Campbell’s UB colleague Jacob Neiheisel, assistant professor of political science, agrees on the issues related to polarization, but reaches his conclusions from a different perspective.
These two levels of analysis are the focus of the next Scholars on the Road lecture presented by the UB College of Arts and Sciences, which will take place at 6 p.m. on March 8 at the law firm of Hunton & Williams, 2200 Pennsylvania Ave. N.W., in Washington, D.C.
Now in its third season, Scholars on the Road features UB faculty members discussing their research and areas of expertise with alumni, taking the classroom experience and sharing it with UB alumni here in Buffalo and around the country.
“The polarization of American politics is a critically important question for the country,” says Bruce Pitman, dean of UB’s College of Arts and Sciences. “Professors Campbell and Neiheisel will be discussing timely issues as the nation starts the primary election season.”
The different approaches Campbell and Neiheisel bring to their discussion of polarization will provide guests with viewpoints on the topic from a variety of angles.
“My research looks at the psychological foundations that would sustain political polarization along with the technological advancements and developments that might encourage it,” says Neiheisel, an expert on political communication and campaigns.
His current research looks at various algorithms used by search engines that push results toward specific users.
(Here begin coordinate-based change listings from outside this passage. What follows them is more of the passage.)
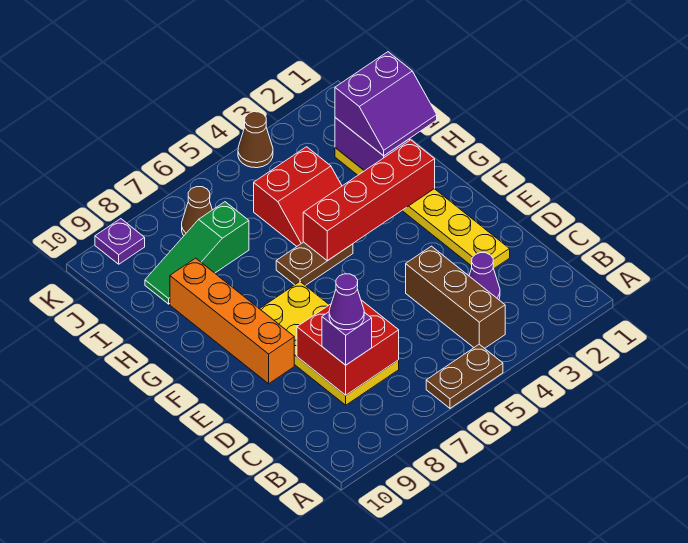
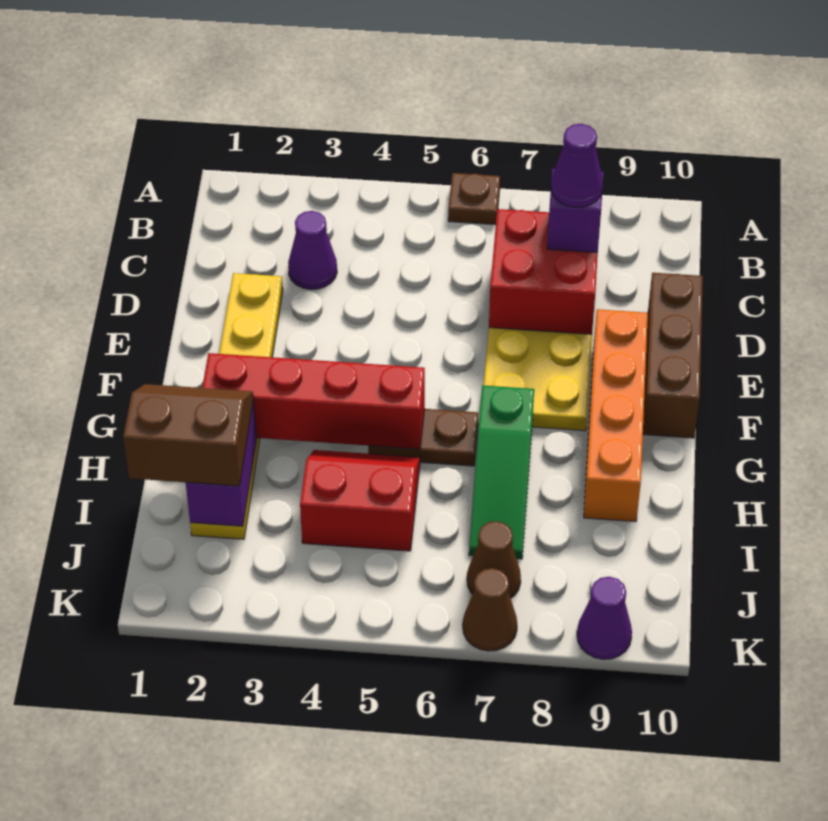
brown plate A5:A6 level 1 -> brown plate A6 level 1
brown brick B4:D4 level 1 -> brown brick D10:F10 level 1
purple slope H1:I2 level 3 top I -> brown slope H1:I2 level 3 top I
green slope I7:I9 level 1 top 7 -> green slope G7:I7 level 1 top G
brown cone K4 level 1 -> brown cone K7 level 1
purple plate K9 level 1 -> purple cone K9 level 1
Campbell, Distinguished Professor of Political Science at UB, is an expert on American politics, campaigns, public opinions and election forecasting. His latest book will be published in the fall by Princeton University Press. Campbell has served as a program officer at the National Science Foundation and as an American Political Science Association Congressional fellow.
He’ll zoom out from the micro-level of analysis to look at the big picture of polarization.
“Conventional wisdom in the political science literature is that polarization started with political leaders while the rest of the public followed to either side,” says Campbell. “Some of that has occurred, but my contention is that most of it started with the public – the public moved first and the leaders were brought along.”
The current wave of polarization started in the late 1960s, according to Campbell. The counterculture, the Vietnam War and the civil rights movement contributed to breaking many issue wide open.
“There was also a new generation at that time that didn’t push issues into the background because of major events like World War II, the Great Depression or the Cold War,” says Campbell. “These factors unified the country in an unusual way.”
But that unity was unusual, an eccentric hitch in the orbit of American politics. Both scholars say that political polarization is actually a return to politics as usual, “nasty and brutish as it is,” according to Campbell.
“It’s easy to romanticize periods in American history when we didn’t have polarization, and say those periods represent what politics is supposed to be like, but polarization is actually the norm in American politics,” says Neiheisel.